Sempre que a matéria de facto alegada for insuficiente para nela assentar a procedência da ação, embora as falhas não atinjam tal gra­vidade que tornem inepta a petição inicial por carência de causa de pe­dir, [[11]] deve ser feita a distinção consoante se trate de falhas passíveis de suprimento, através de articulação de matéria de facto, ou de falhas insupríveis, tendo em atenção o regime dos art.ºs 508.º, n.º 3, 508.º-A, n.º l, al. c), e 264.º, n.º 3. (…)».

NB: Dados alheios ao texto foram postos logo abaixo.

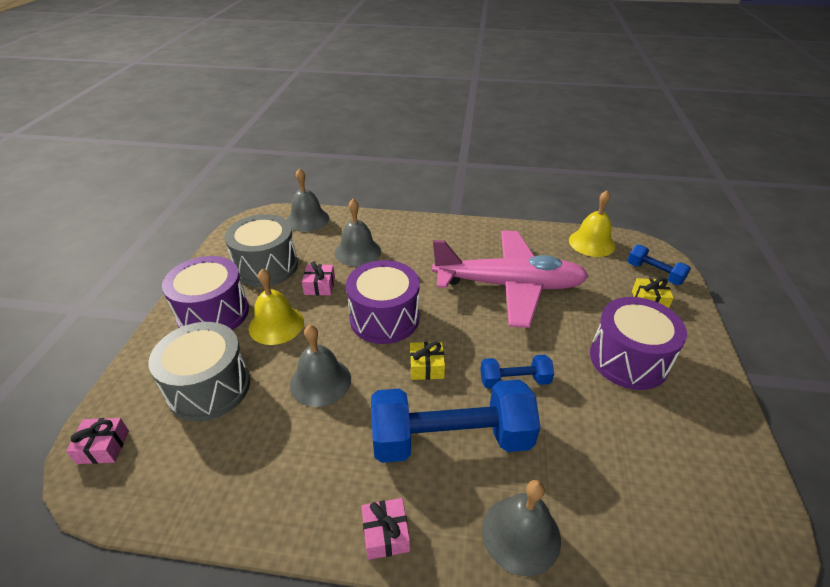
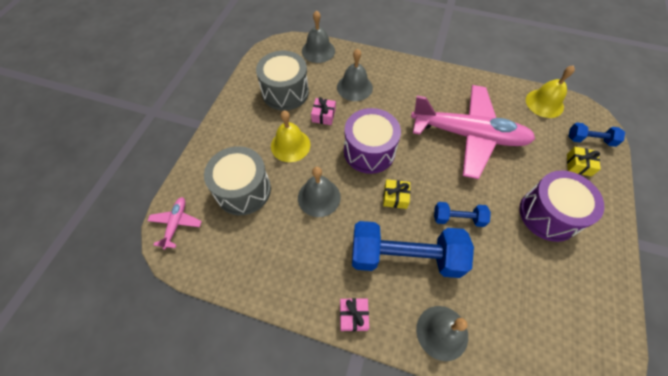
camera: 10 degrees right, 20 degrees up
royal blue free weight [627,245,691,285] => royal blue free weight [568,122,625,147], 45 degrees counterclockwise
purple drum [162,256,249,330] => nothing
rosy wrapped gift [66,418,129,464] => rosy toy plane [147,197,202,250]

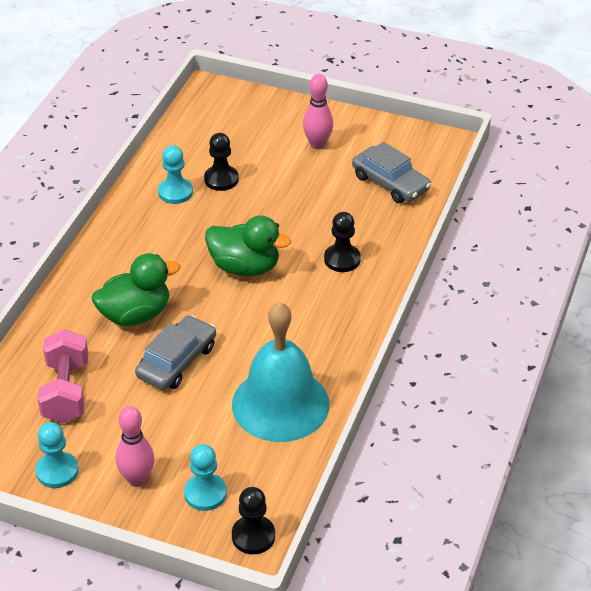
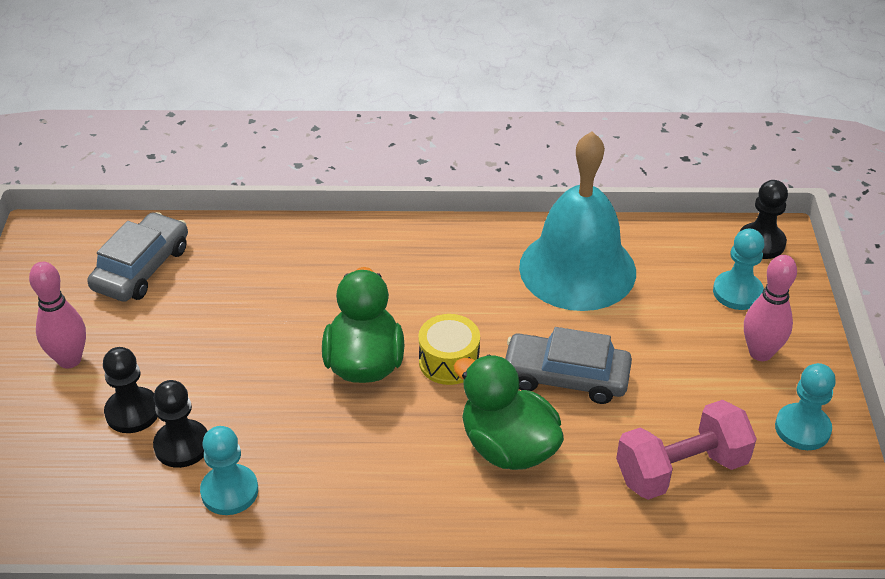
camera: 110 degrees left, 0 degrees up
black game pawn [324,212,361,272] => black game pawn [103,347,158,433], move
nothing => bright yellow drum [418,314,480,385]

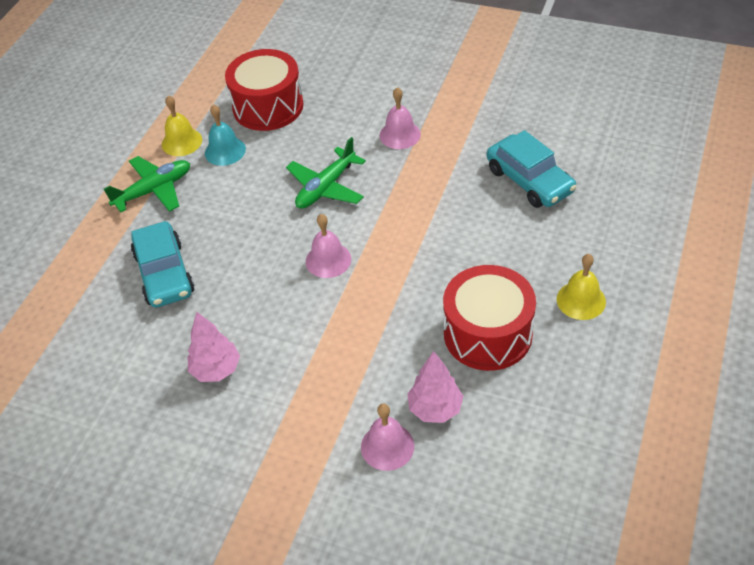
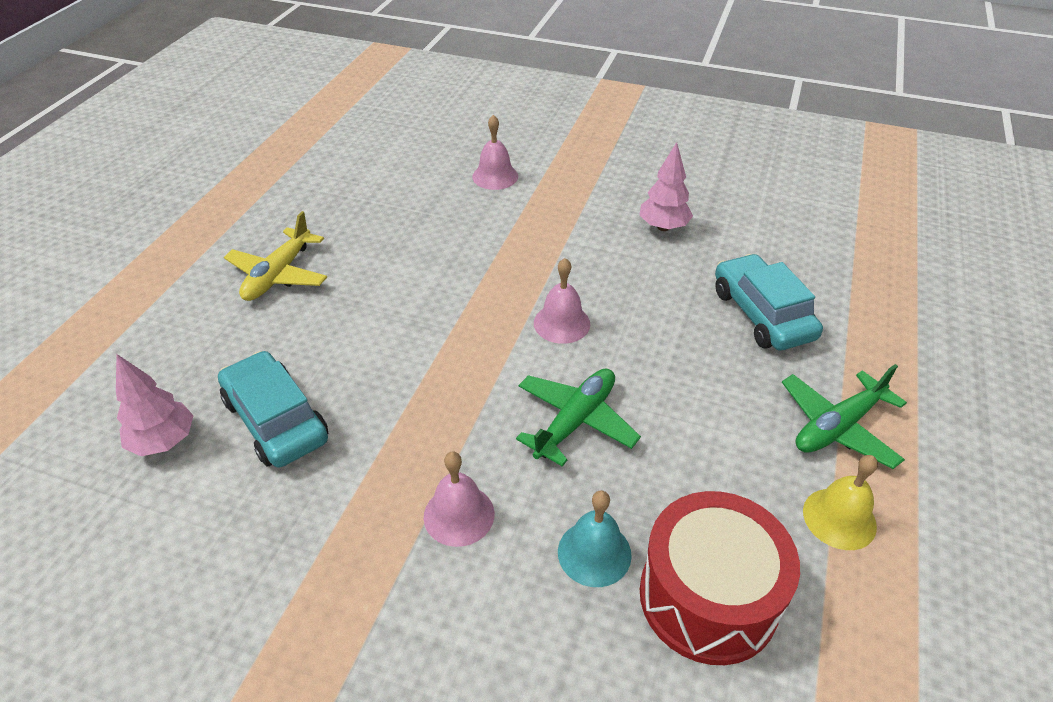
camera: 175 degrees right, 5 degrees down
turquoise bell [205,104,246,166] => turquoise bell [558,490,632,587], move
bright yellow bell [557,254,606,320] => bright yellow toy plane [224,211,327,301]
red drum [443,265,536,371] => nothing
rosy fir tree [407,351,463,423] => rosy fir tree [116,354,194,456], move

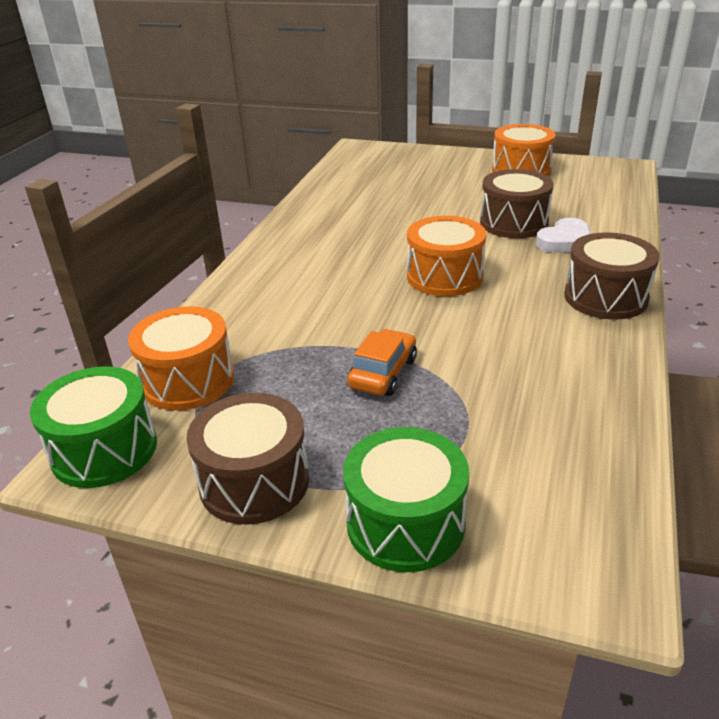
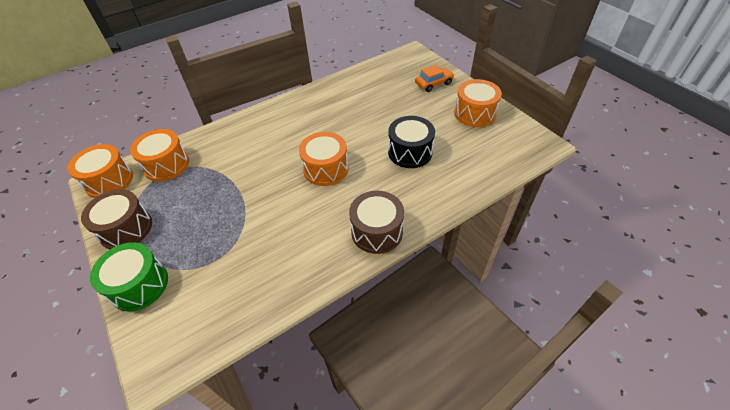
camera: 40 degrees right, 15 degrees up
brown drum [480,169,554,238] => black drum [388,116,435,168]
pure white love heart [536,218,591,253] => nothing
orange car [347,329,417,396] => orange car [415,65,454,92], move
emerald drum [30,366,157,488] => orange drum [67,144,133,198]

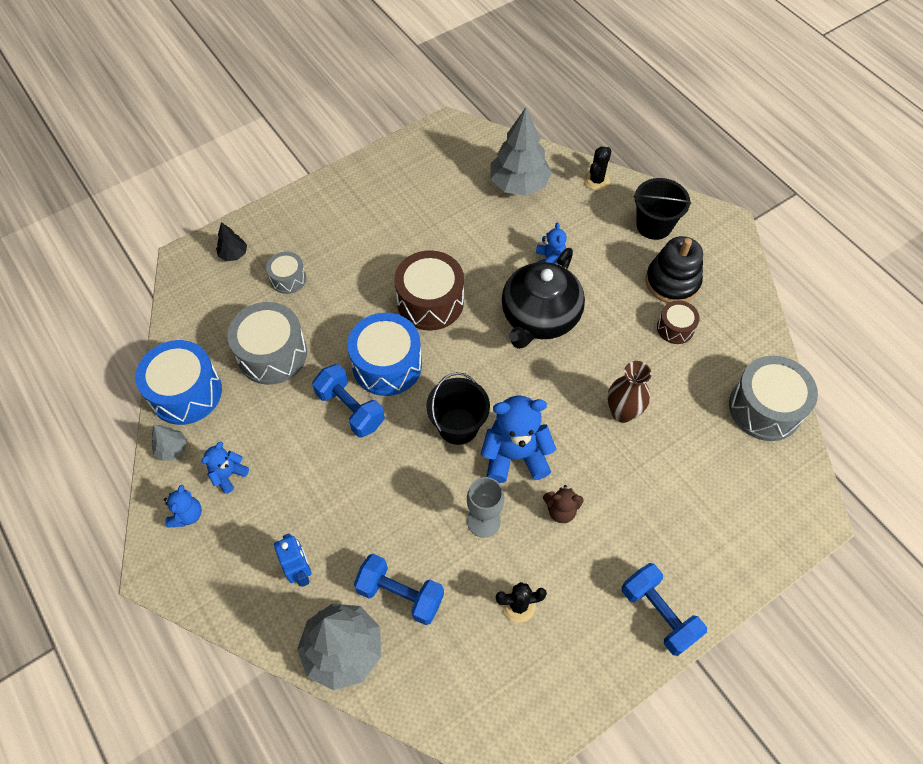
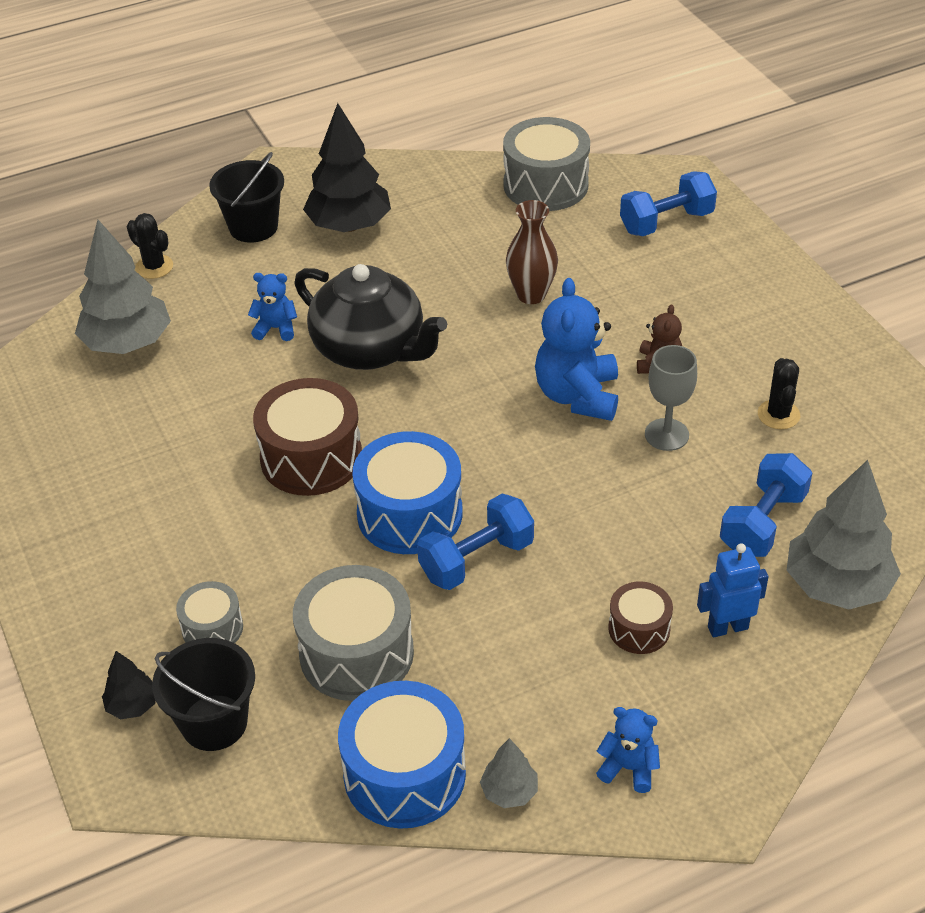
camera: 80 degrees left, 15 degrees down
black stacking toy [646,236,703,303] => black fir tree [303,103,391,232]
brown drum [657,300,700,344] => brown drum [608,582,673,654], move
black bucket [426,372,490,445] => black bucket [152,638,255,751], move
royal blue teddy [202,442,249,494] => nothing
royal blue free weight [622,563,707,656] => royal blue free weight [620,171,717,236], move

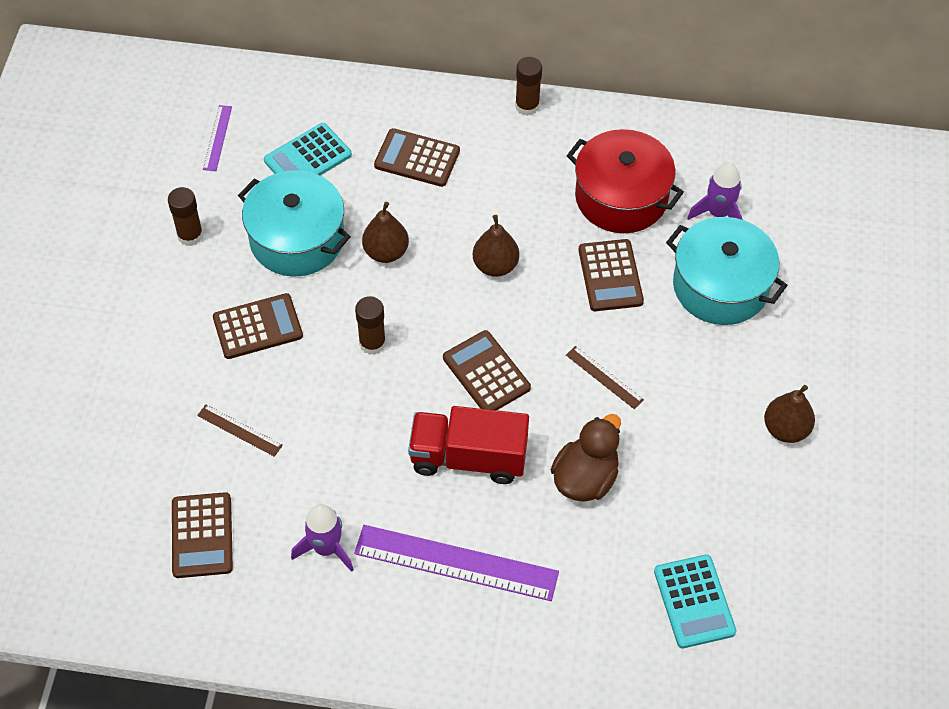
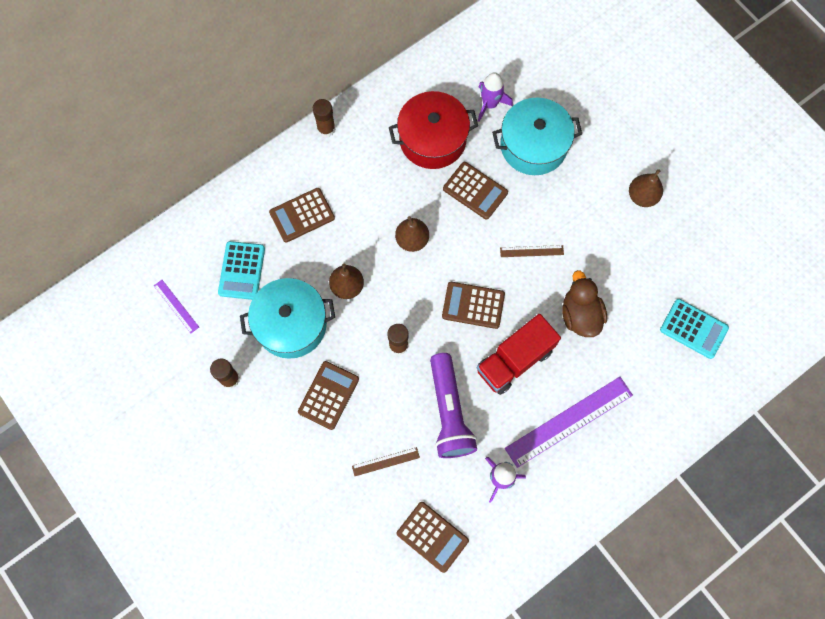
camera: 45 degrees left, 15 degrees up
nothing => purple torch [430,353,477,458]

C – DESPACHO DE INDEFERIMENTO LIMINAR - PRINCÍPIO DO CONTRADITÓRIO E DECISÃO-SURPRESA – DOUTRINA E JURISPRUDÊNCIA

Ora, chegados aqui, importa enfrentar a primeira linha de argumentação do recorrente, quando sustenta que o despacho judicial de indeferimento liminar dos autos e que é objeto da presente Apelação, constitui uma «decisão-surpresa», por violação do princípio do contraditório, dado que o Juízo do Trabalho de Almada deveria ter ouvido antecipadamente o Autor relativamente ao seu propósito de indeferir, desde logo e liminarmente, a petição inicial apresentada.
Importa, a este respeito, chamar à colação o disposto no artigo 3.º do Código de Processo Civil de 2013, quando estatui o seguinte:

Artigo 3.º
Necessidade do pedido e da contradição
1 - O tribunal não pode resolver o conflito de interesses que a ação pressupõe sem que a resolução lhe seja pedida por uma das partes e a outra seja devidamente chamada para deduzir oposição.
2 - Só nos casos excecionais previstos na lei se podem tomar providências contra determinada pessoa sem que esta seja previamente ouvida.
3 - O juiz deve observar e fazer cumprir, ao longo de todo o processo, o princípio do contraditório, não lhe sendo lícito, salvo caso de manifesta desnecessidade, decidir questões de direito ou de facto, mesmo que de conhecimento oficioso, sem que as partes tenham tido a possibilidade de sobre elas se pronunciarem.
4 - Às exceções deduzidas no último articulado admissível pode a parte contrária responder na audiência prévia ou, não havendo lugar a ela, no início da audiência final.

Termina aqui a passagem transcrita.